Data arkeologi, genetika, dan bahasa menunjukkan orang Sumba merupakan campuran dua ras, kurang lebih sama dengan populasi yang menghuni zona Wallacea pada umumnya. Percampuran genetika memang sangat memungkinkan terjadi mengingat sejarah hunian Nusantara yang terisi oleh beberapa gelombang migrasi besar di masa lampau.




Kehadiran kedua kelompok penutur bahasa ini menciptakan interaksi dengan Ras Australomelanesid hingga menciptakan hibridisasi dan akulturasi. Proses seperti inilah yang besar kemungkinan terjadi di Sumba. Sangat mungkin rangka-rangka situs Lambanapu dan Melolo memiliki karakter Monggolid yang bercampur dengan Ras Australomelanesid sebelum mereka bersebar ke Sumba. Hal ini diperkuat oleh temuan berupa tembikar dan beliung persegi yang merupakan budaya khas Penutur Austroasiatik dan Austronesia. Sebelum kedatangannya Sumba diduga sudah dihuni populasi Australomelanesia, sehingga menjadikan percampuran genetika di antara keduanya. Kondisi yang terus berlangsung lambat laun menjadikan campuran Australomelanesid yang semakin kuat sebagaimana kita lihat sekarang.
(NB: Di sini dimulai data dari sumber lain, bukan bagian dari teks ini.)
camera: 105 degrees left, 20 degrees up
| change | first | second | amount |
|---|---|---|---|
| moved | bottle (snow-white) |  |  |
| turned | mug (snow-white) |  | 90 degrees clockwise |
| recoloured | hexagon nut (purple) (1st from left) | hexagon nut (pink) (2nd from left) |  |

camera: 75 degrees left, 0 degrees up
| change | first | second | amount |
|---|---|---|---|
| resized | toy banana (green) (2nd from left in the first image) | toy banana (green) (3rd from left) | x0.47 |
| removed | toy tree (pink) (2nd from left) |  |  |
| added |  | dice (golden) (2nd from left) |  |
Situs Lambanapu merupakan situs kunci dalam pemahaman kehidupan leluhur Austronesia atau tentang siapa yang disebut sebagai populasi asli Sumba. Individu-individu yang dikuburkan di situs ini merupakan leluhur yang turun temurun dari generasi ke generasi menurunkan populasi Sumba sekarang. Boleh jadi situs ini merupakan hunian-hunian awal sebelum generasi-generasi berikutnya menyebar ke wilayah lain di Sumba. Persebaran yang berlangsung seiring perjalanan waktu akhirnya menjadikan keseluruhan wilayah pulau dihuni seperti yang kita lihat sekarang.



Keberadaan Situs Lambanapu memberikan pemahaman tentang diaspora penutur Austronesia dalam persebarannya di kawasan Nusantara. Mereka menyebar ke pulau-pulau dengan cara berlayar mengarungi laut dan selat. Dengan menelusuri pantai mereka berhenti di muara-muara sungai dan mengeksplorasi lingkungan untuk mengetahui kelayakan huni. Keletakan Lambanapu yang tidak jauh dari sungai menunjukkan model persebaran semacam ini.
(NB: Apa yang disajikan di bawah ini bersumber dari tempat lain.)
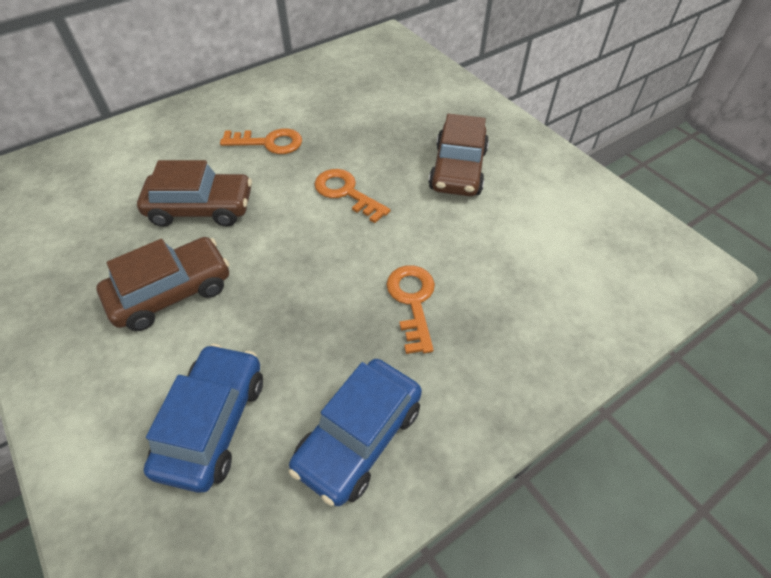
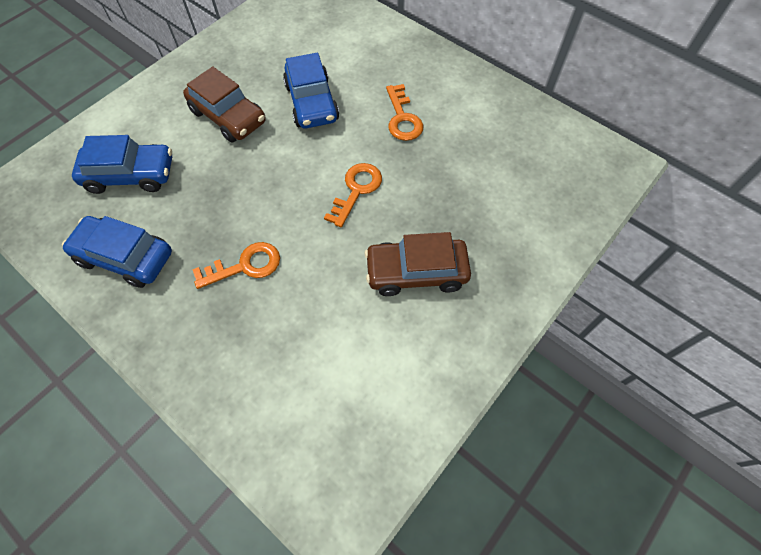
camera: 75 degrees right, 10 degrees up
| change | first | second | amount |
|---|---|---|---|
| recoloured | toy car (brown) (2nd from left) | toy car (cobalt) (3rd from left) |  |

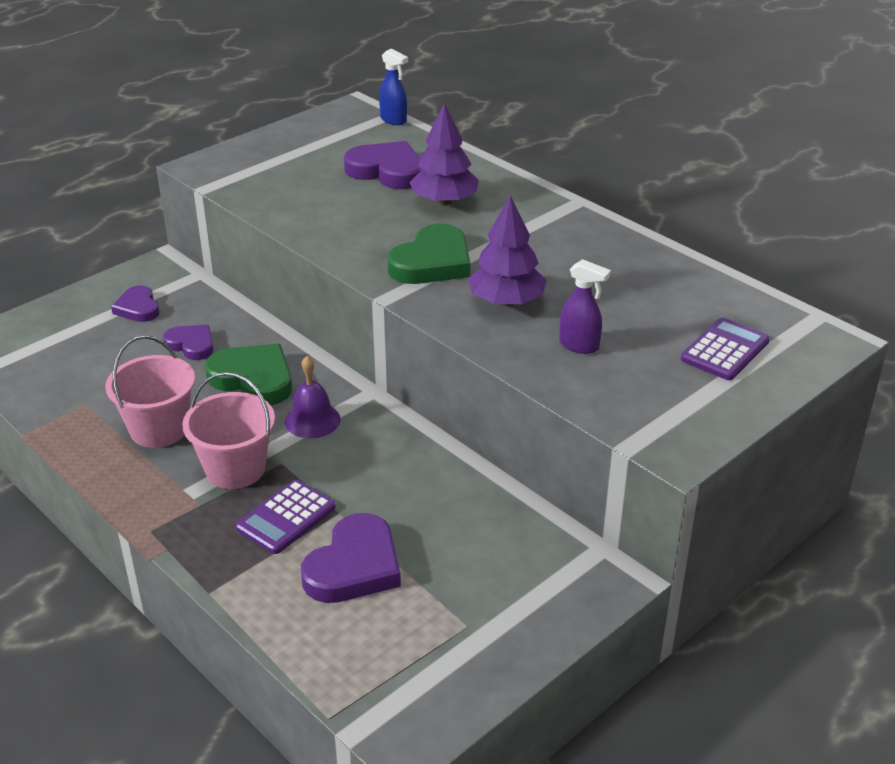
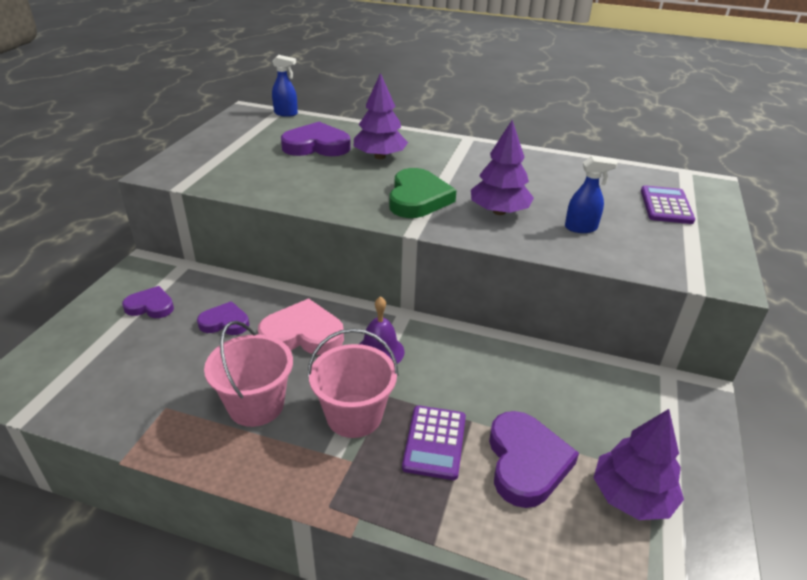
camera: 30 degrees left, 0 degrees up
| change | first | second | amount |
|---|---|---|---|
| recoloured | spray cleaner (purple) | spray cleaner (cobalt) (2nd from left) |  |
| turned | love heart (purple) (1st from left) |  | 150 degrees clockwise |
| recoloured | love heart (green) (1st from left) | love heart (pink) |  |
| added |  | toy tree (purple) (3rd from left) |  |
Situs Tempayan Lambanpu [Foto: Heinrich Dengi]

Populasi pulau Sumba kemudian diperkirakan telah aktif dalam perdagangan internasional dengan mempertukarkan kayu cendana dan gaharu yang banyak tumbuh di pulau ini. Sekitar abad-abad sebelum dan sesudah Masehi budaya Megalitik memasuki Nusantara, termasuk Sumba. Inti budaya yang merupakan kepercayaan terhadap arwah leluhur ini rupanya kompatibel dengan alam pikir masyarakat Sumba, sehingga mejadikannya diterima dan berkembang luas bahkan berlanjut sebagai tradisi yang menembus waktu. Pemujaan roh yang merupakan inti dari budaya Megalitik itu masih masih terus bertahan di wilayah Sumba dan tidak dapat dilepaskan dari pengaruh Marapu.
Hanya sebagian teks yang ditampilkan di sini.